Introduction to LVM

LVM (Logical Volume Management) is an extremely handy tool to learn because it allows storage to be handled in a very easy manner. LVM allows you to abstract various pieces of physical storage into groups that can be carved into chunks that form the basis of file systems (virtual partitions if you like). It also allows you to combine physical partitions into groups, resize these groups (grow or shrink), and effectively manage these groups.

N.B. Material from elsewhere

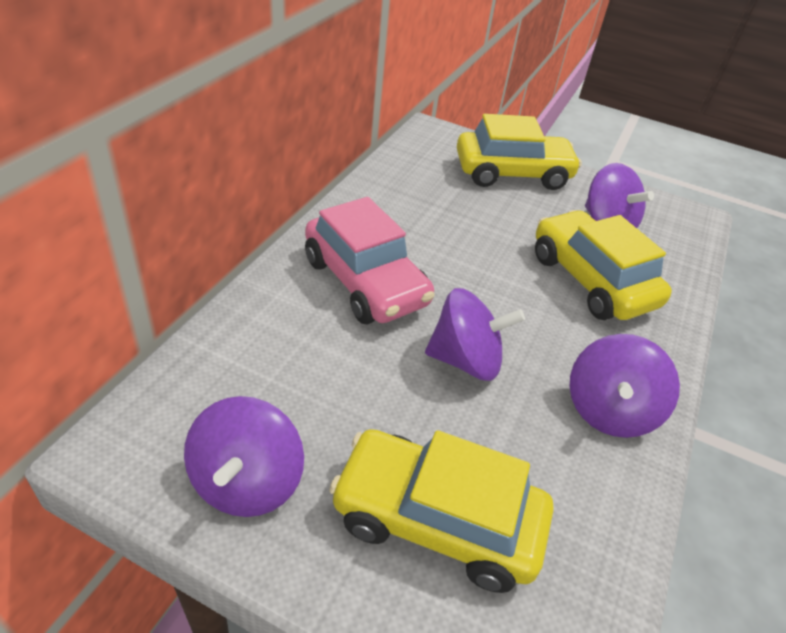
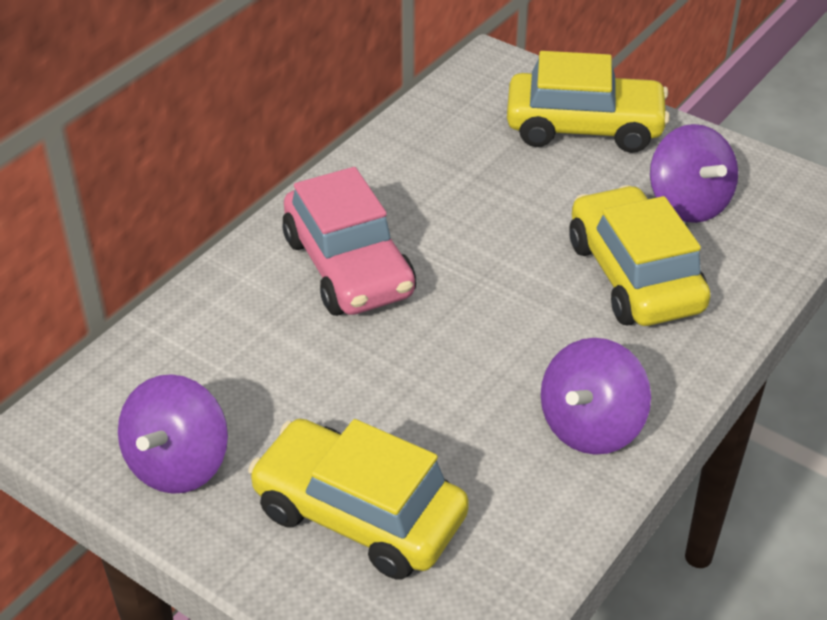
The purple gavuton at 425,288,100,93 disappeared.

Here is a easy diagram shows disk,PV, VG, and LV relationship in LVM

    sda1   sdb1      (PV:s on partitions or whole disks)                        
       \   /                                                                    
        \ /                                                                     
       diskvg        (VG)                                                       
       /  |  \                                                                  
      /   |   \                                                                 
  usrlv rootlv varlv (LV:s)
    |      |     |                                                              
 ext2  reiserfs  xfs (filesystems)                                        

 

LVM makes things so convience that even small system can get benefit from it. If you are managing a server, or a cluster, then LVM definitely is your choice. Here are some concepts.

Physical Volumes (PV’s) are really partitions on a disk (hence the use of the term “physical”). Above the PV’s is one or more Volume Groups (VG). Then you partition the VG into Logical Volumes (LV’s). These LV’s are used for creating file systems.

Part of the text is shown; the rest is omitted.